How dispiriting on a wet Monday morning, to hear on Radio 4 that a survey has been done (by the annual Edelman Trust Barometer) which shows that trust in business, media, institutions and government, is at an all-time low.

When I first started working in this industry 10 years ago, a colleague more experienced than me used to say that ‘no one trusts the men in white coats any more’.  He would use the example of a councillor standing up at a planning committee he was attending and saying “I hear all the ‘expert’ evidence, from both the applicant and the Council, that says that this development will result in less traffic, but I have local knowledge, and know that traffic will increase.” 

Planning and development is a very technical exercise, which jarrs with people’s lived experience.  It has always struck me how brilliantly able we all are at being able to face in two directions at once when it comes to housing in particular.  This is partly because we may acknowledge all the facts and figures which say we need more homes but then become overwhelmed with emotive issues when proposed housing comes too near to us.  A report can tell us the traffic impact from a development will be negligible but that’s not what we FEEL when we’re in a traffic jam, late on the school run again.

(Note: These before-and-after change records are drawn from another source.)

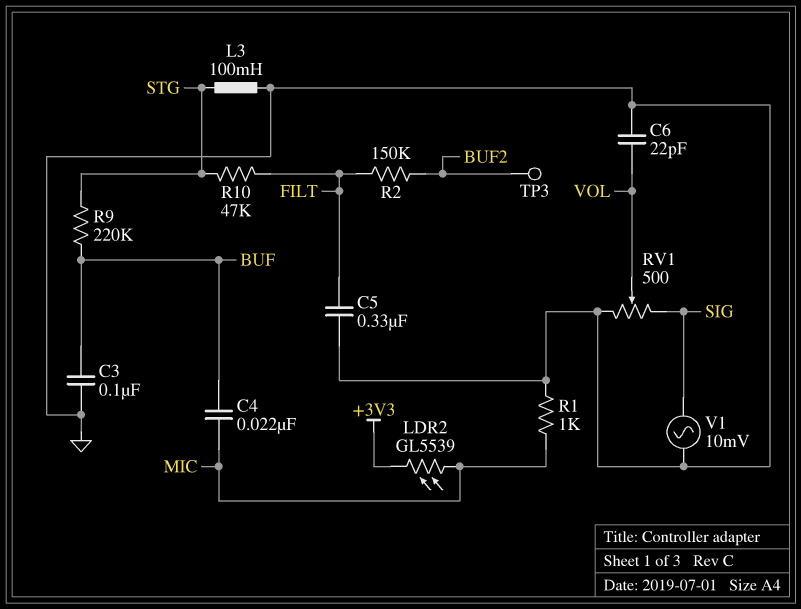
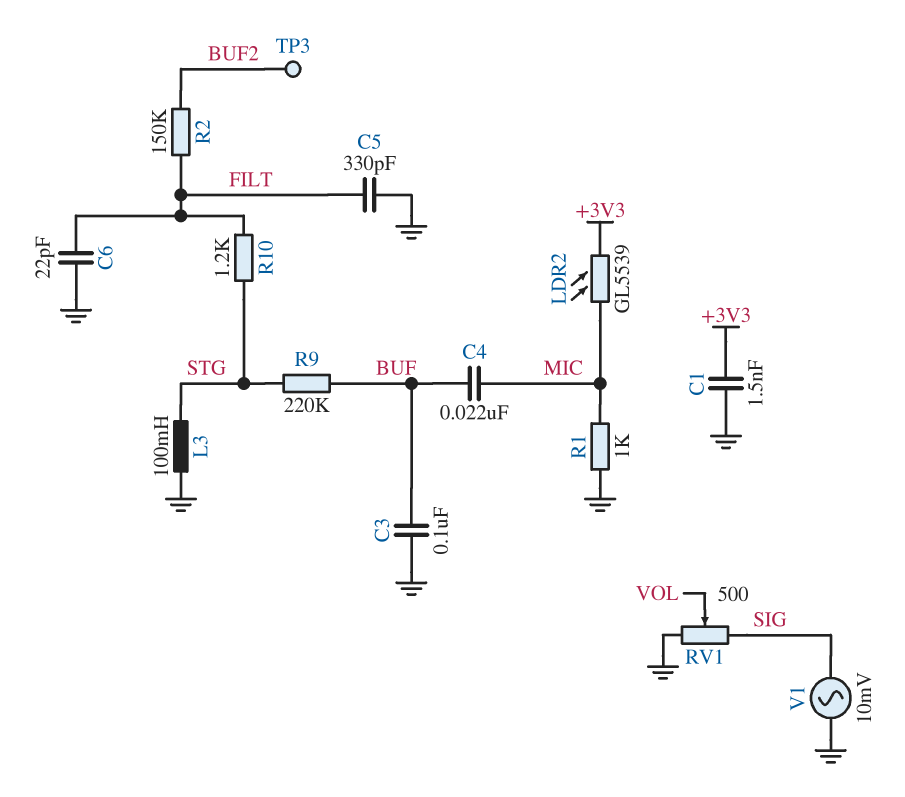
C1: none -> 1.5nF (+3V3, GND)
C5: 330nF (FILT, GND) -> 330pF (FILT, GND)
C6: 22pF (GND, VOL) -> 22pF (FILT, GND)
R10: 47k (FILT, STG) -> 1.2k (FILT, STG)

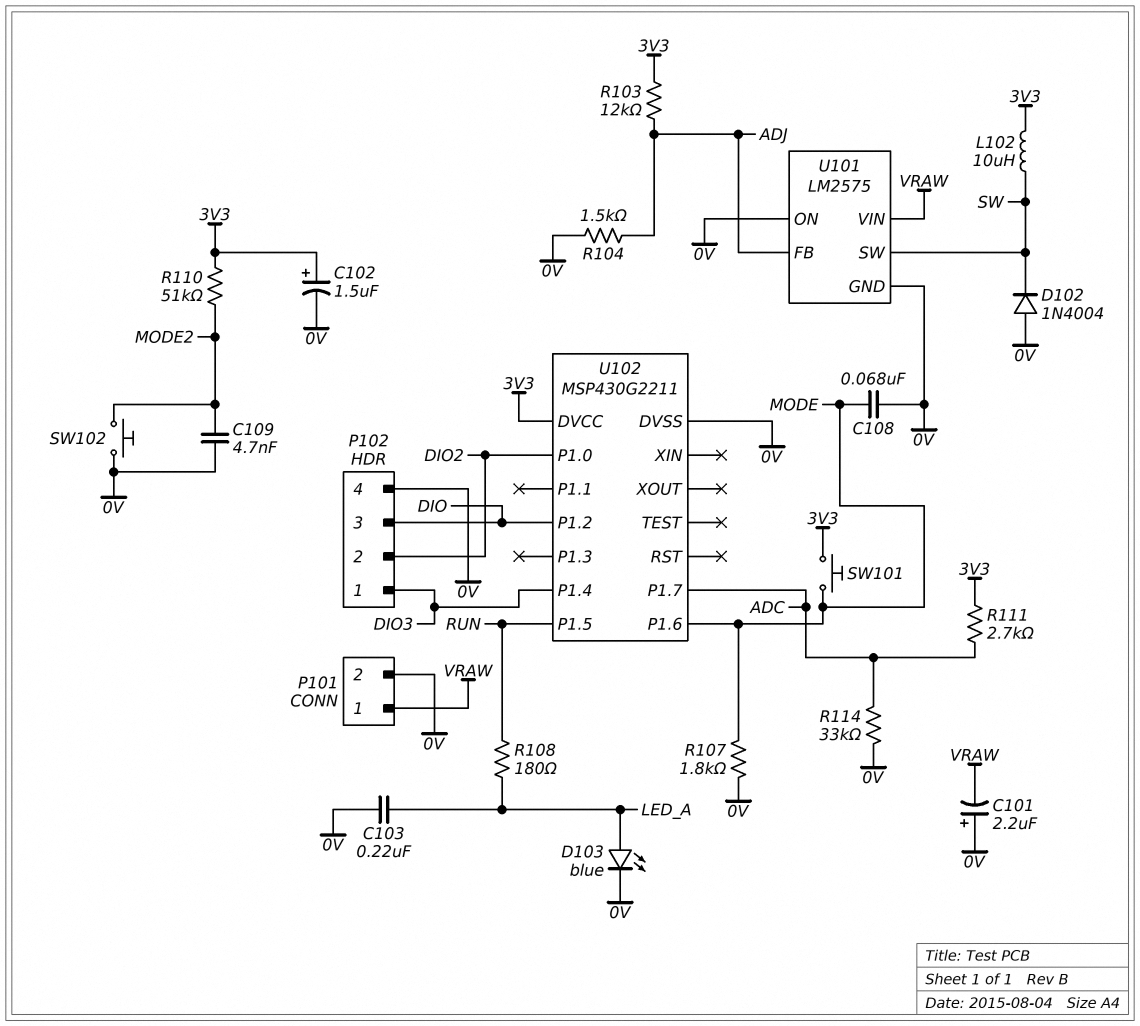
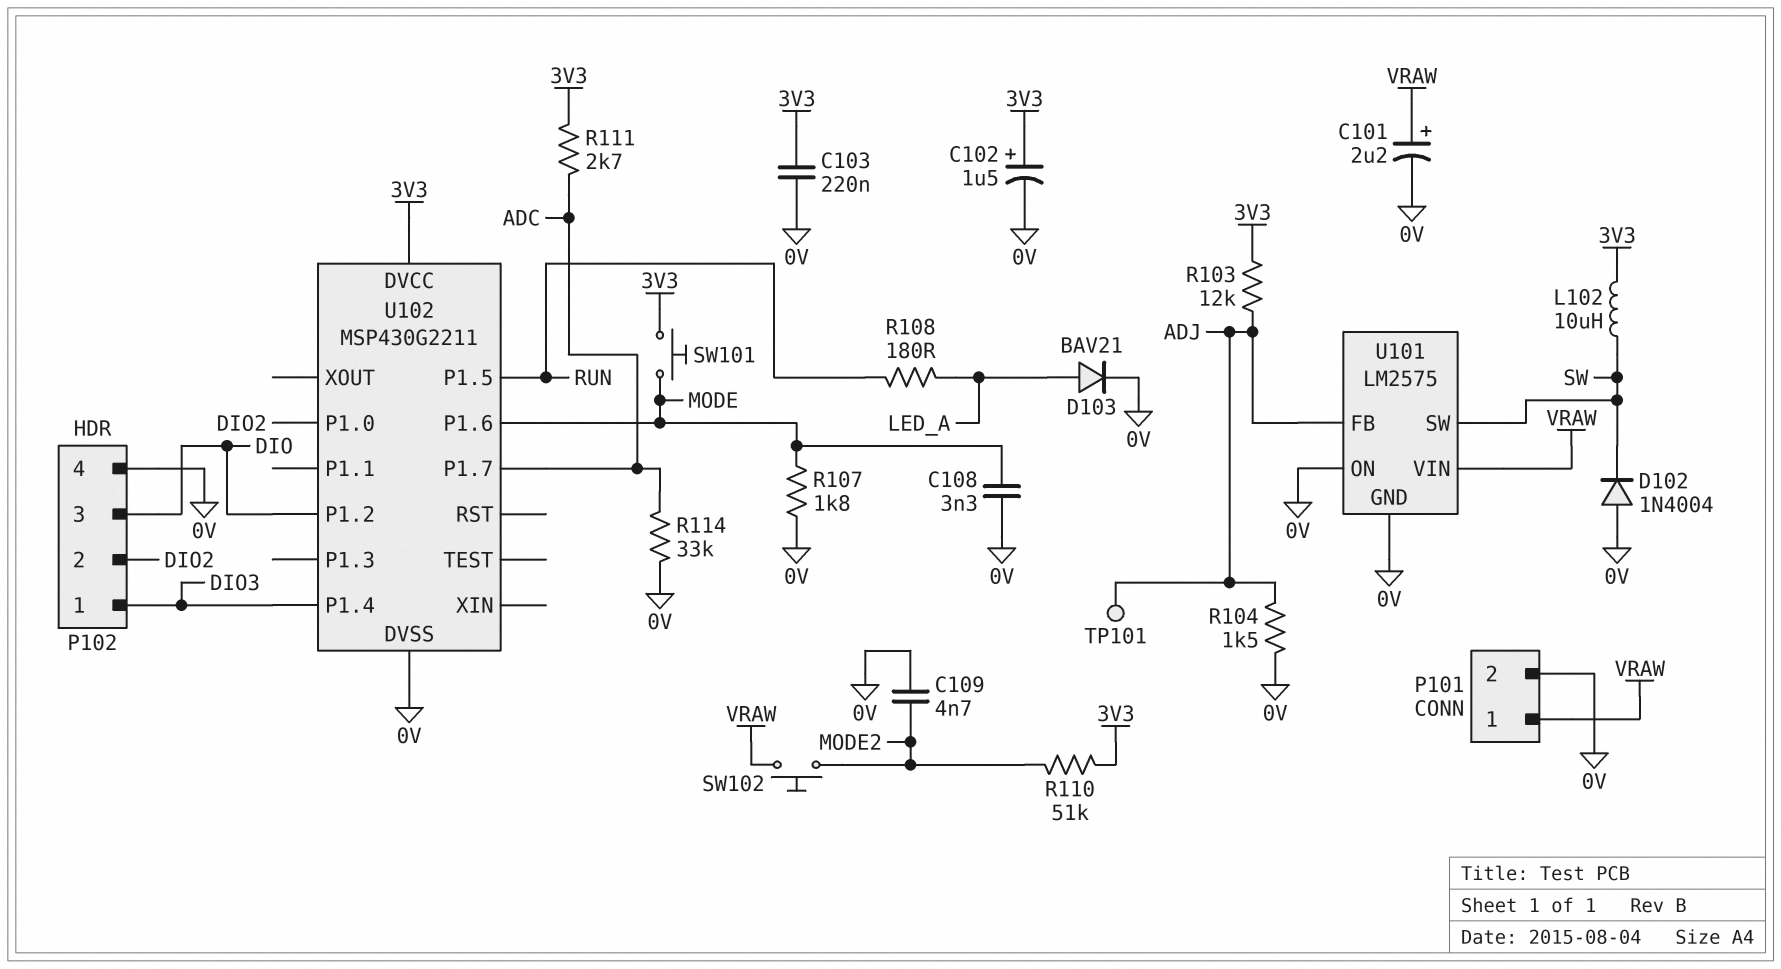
C101: 2.2uF (plus 0V, minus VRAW) -> 2.2uF (plus VRAW, minus 0V)
C103: 220nF (0V, LED_A) -> 220nF (0V, 3V3)
C108: 68nF (0V, MODE) -> 3.3nF (0V, MODE)
D103: LED blue (A LED_A, K 0V) -> diode BAV21 (A LED_A, K 0V)
SW102: button (0V, MODE2) -> button (MODE2, VRAW)
TP101: none -> test point (ADJ)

But what is even more alarming is the assumption by many people that businesses, including housebuilders, are simply lying to them, when the facts don’t accord with their feelings.  In my experience, most of the accusations of ‘dodgy’ behaviour by developers can be explained away by cock up rather than conspiracy.  A favourite example of mine was a scheme for a major housebuilder where the main reason the local Parish supported it was that they were promised the management of the open space.  When consent was secured, a management company was instructed to run the open space, and the Parish was understandably outraged.  It turned out that the planning team, busy and overworked, had simply forgotten to pass on this information to the technical team when the time came to handover.  A communication error which is easily made in a large firm  – but the assumption locally was that residents had been deliberately deceived.

What can our industry do to help build trust from local communities?  I believe clear and open communication would be a good place to start.  In a world of media training and spin, it is easy to give dry, over-prepared answers to questions – if indeed a housebuilder is prepared to answer any questions at all.  We should get better at explaining what we’re doing and why – and be a bit more direct in taking on critics. 

But we need to go further, and get much better at articulating the emotive messages around housing, instead of the technical ones.  Dump the information about site constraints and drainage, and start talking about families who live nearby and will benefit from affordable homes, or the difference an education contribution can make to schools locally.

It is often said that we live in a post-truth era – and indeed the other segment on Radio 4 today that had me sighing was Prof Theodore Malloch saying that “the world is moving in Donald Trump’s direction.”  If this is the case then rather than rail against it, we need to work with it.  Opponents of housing have excellently crafted an emotive message about homes “destroying the countryside” and “tearing the heart” out of communities.  We urgently need our own narrative about the benefits new homes bring to both their inhabitants and the communities they live in, or we risk playing Hillary to the NIMBYs' tan-tastic Trump.